* _Exercise materials_
———

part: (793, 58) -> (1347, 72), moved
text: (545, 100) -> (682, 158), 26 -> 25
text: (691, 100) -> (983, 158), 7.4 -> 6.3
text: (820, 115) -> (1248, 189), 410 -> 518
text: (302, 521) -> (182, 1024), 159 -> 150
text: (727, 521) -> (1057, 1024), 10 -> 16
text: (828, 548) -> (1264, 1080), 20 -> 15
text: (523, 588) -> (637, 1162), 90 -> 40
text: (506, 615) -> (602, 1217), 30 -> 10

———

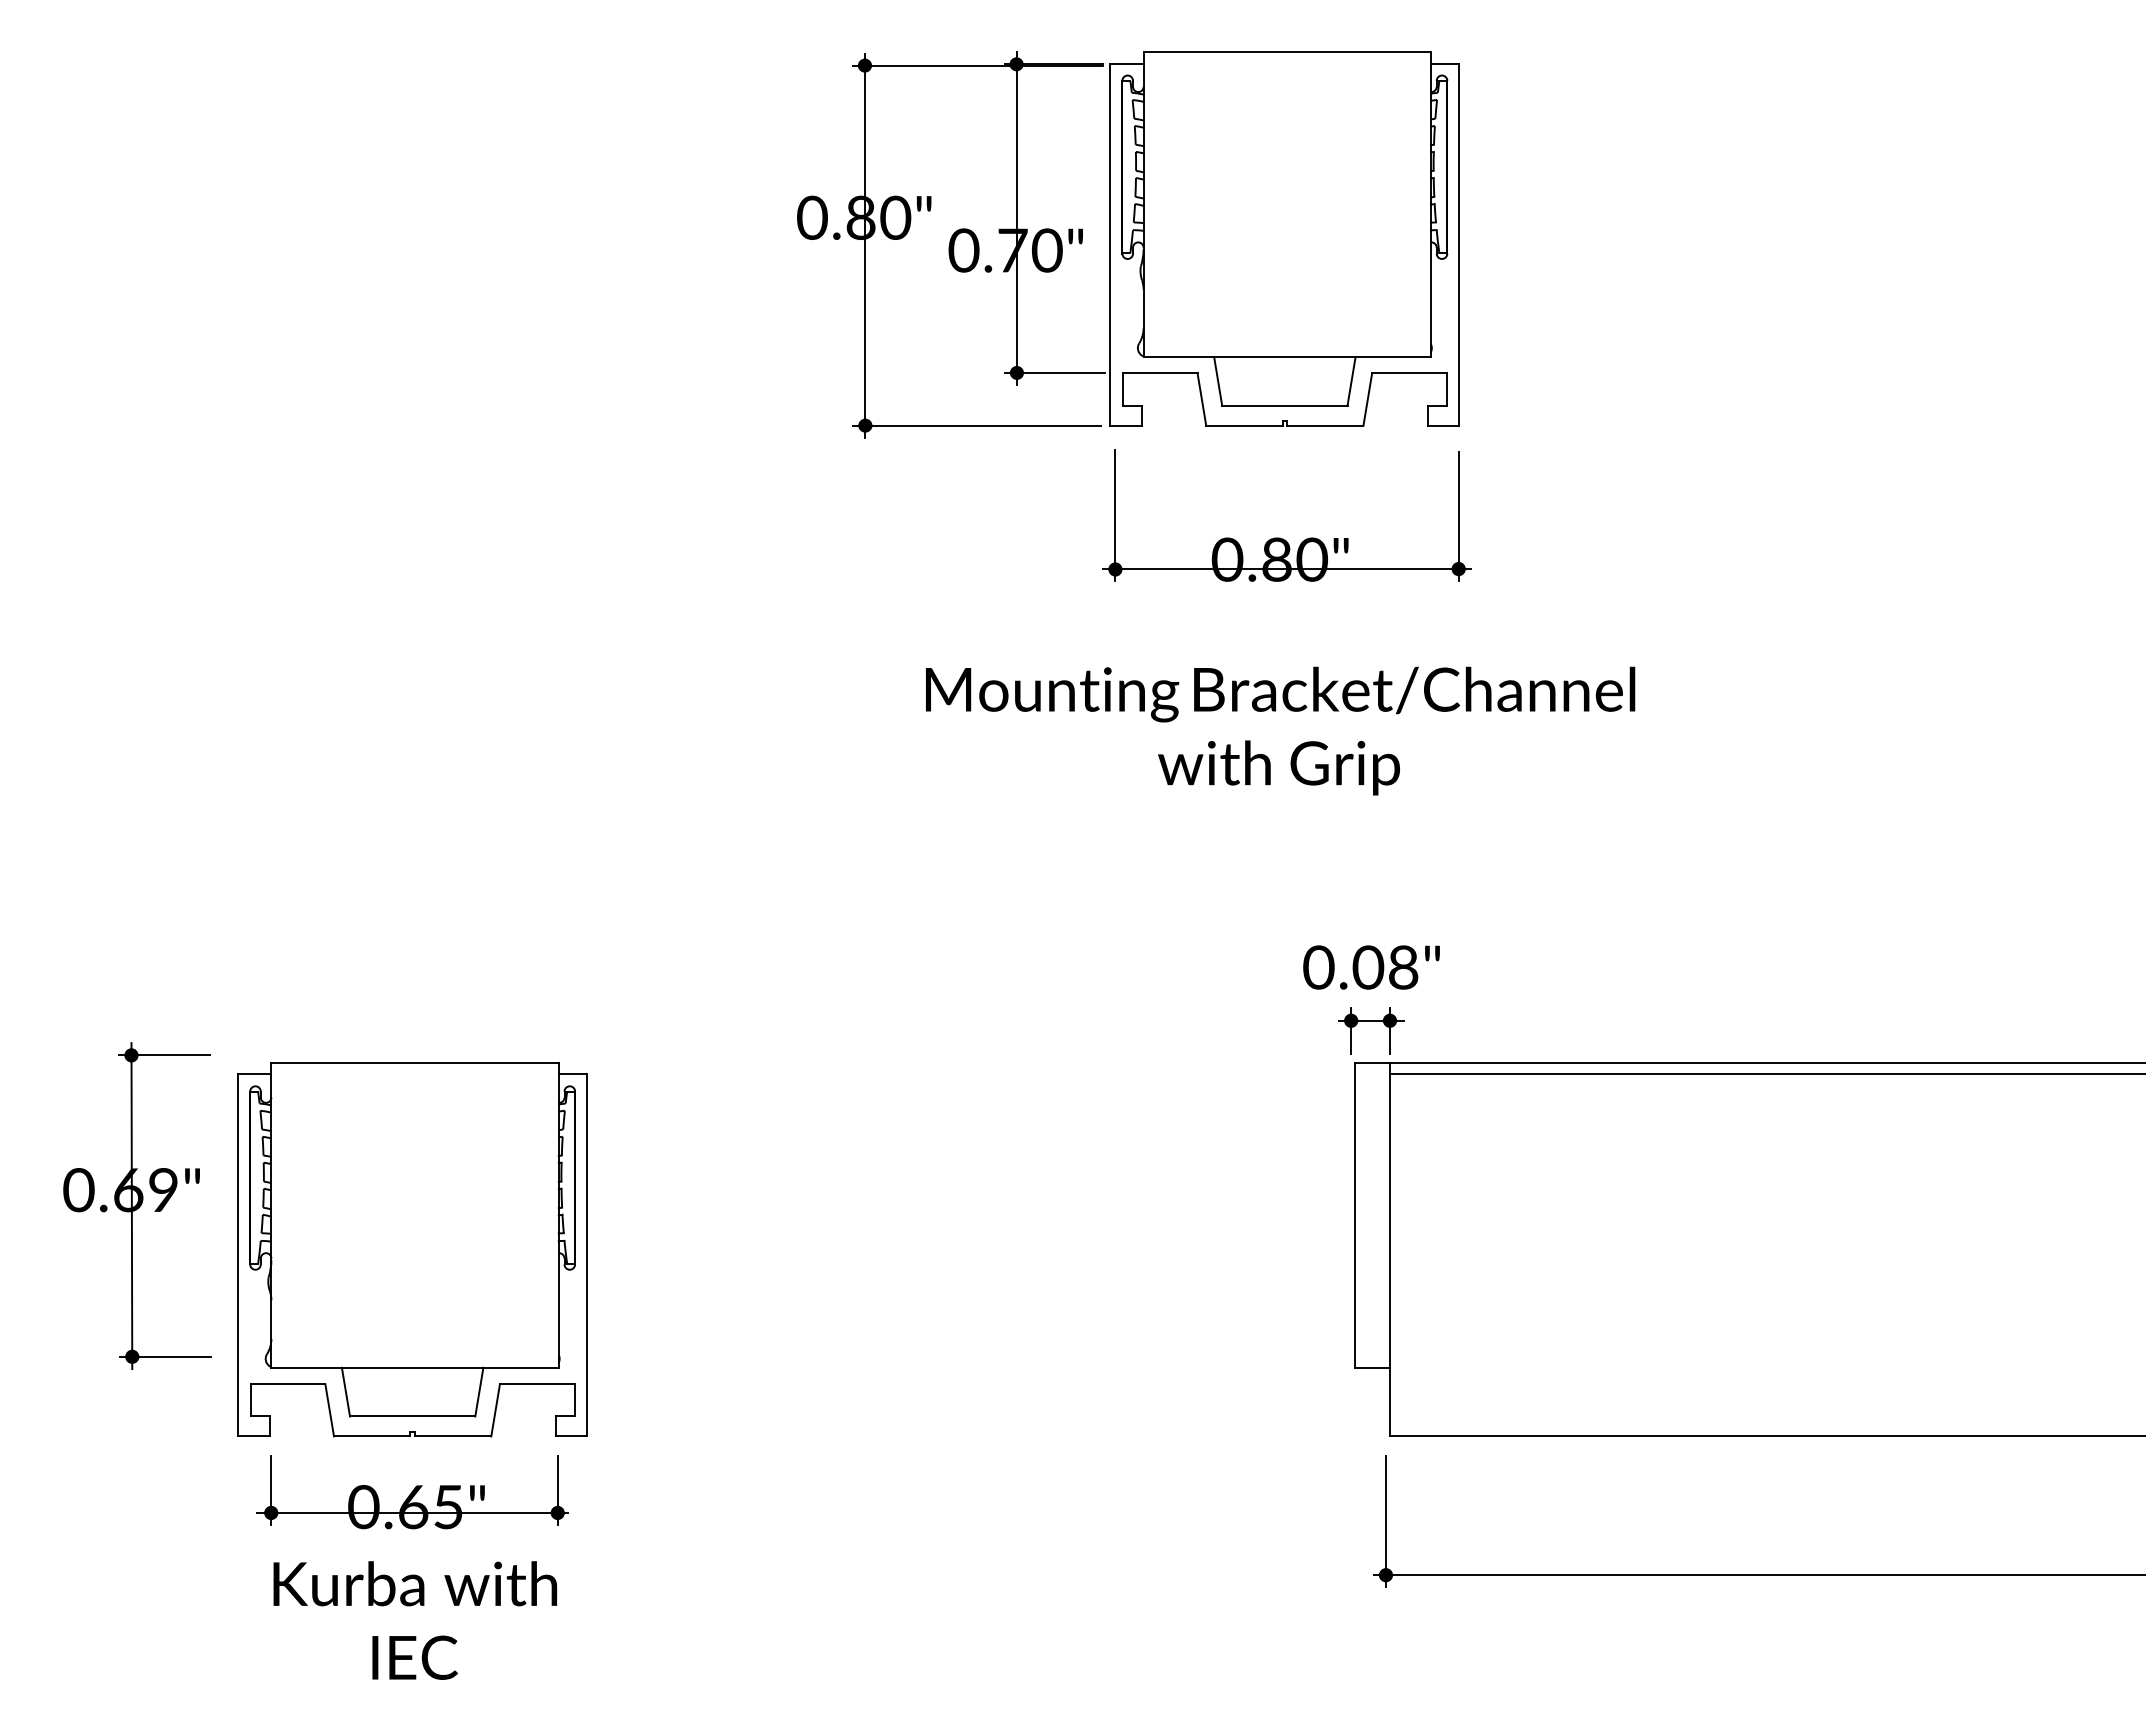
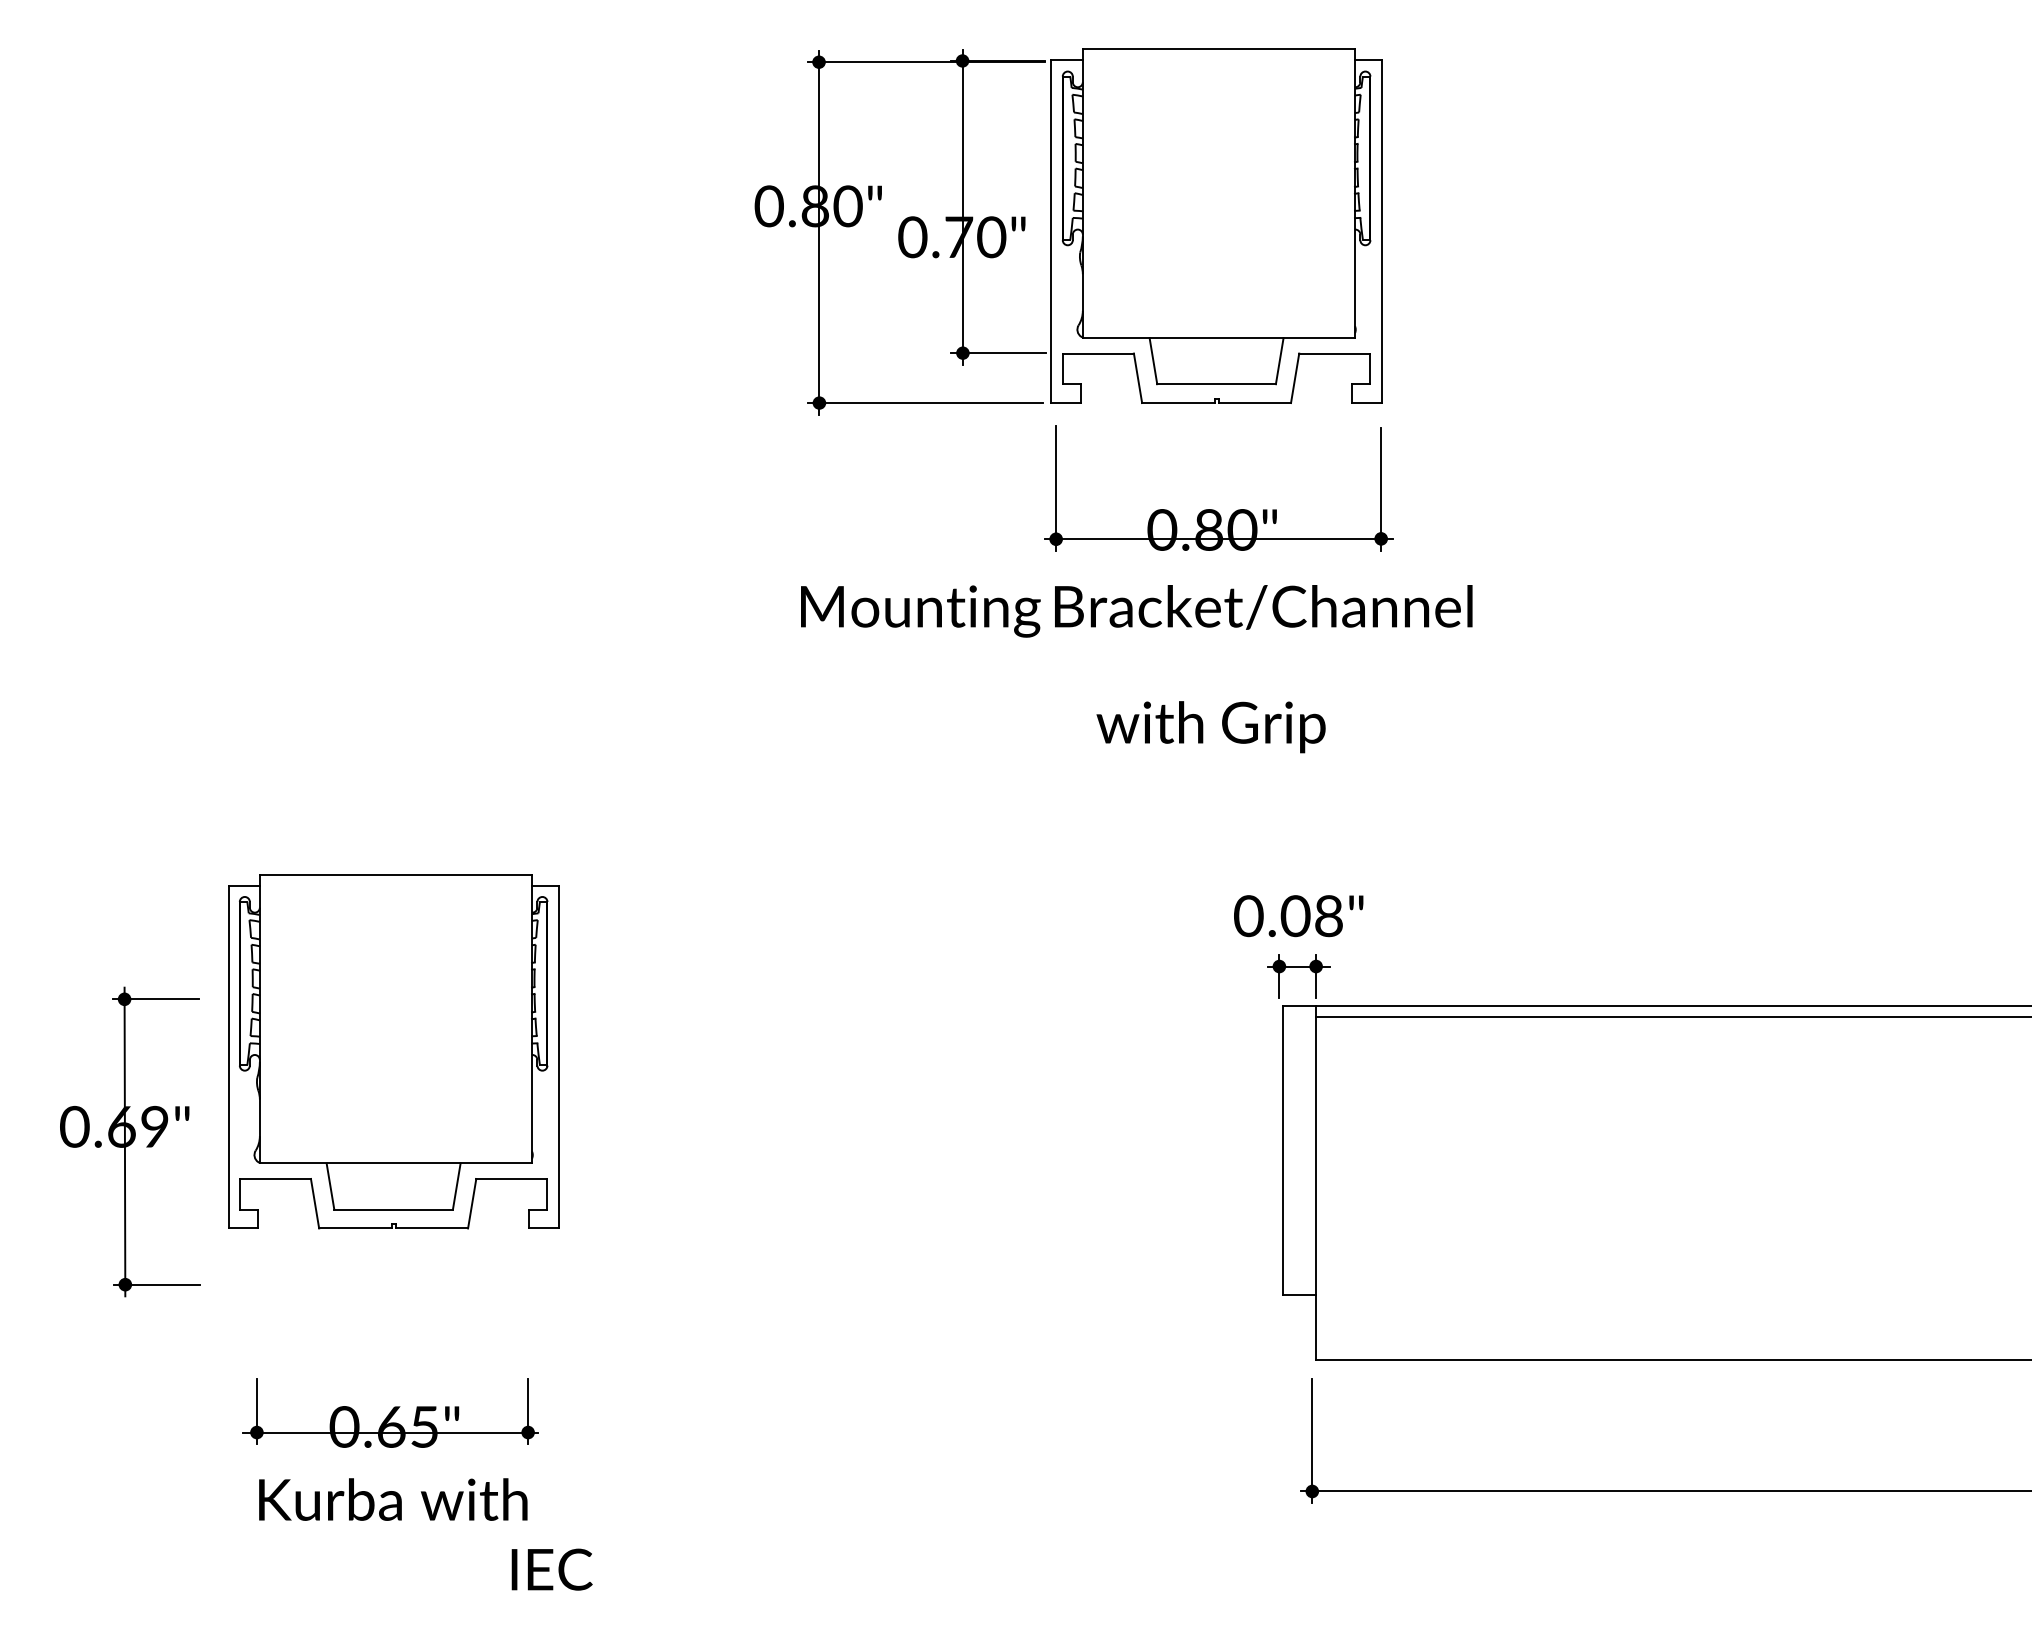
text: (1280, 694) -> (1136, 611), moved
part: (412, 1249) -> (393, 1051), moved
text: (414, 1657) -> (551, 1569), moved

———

* _Work order_
Among the entries above, the lines between the ones containing "text: (727, 521) -> (1057, 1024), 10 -> 16" and "text: (506, 615) -> (602, 1217), 30 -> 10", inclusive, are to be transcribed exactly. No other line is to be given.

* _Exercise solution_
text: (727, 521) -> (1057, 1024), 10 -> 16
text: (828, 548) -> (1264, 1080), 20 -> 15
text: (523, 588) -> (637, 1162), 90 -> 40
text: (506, 615) -> (602, 1217), 30 -> 10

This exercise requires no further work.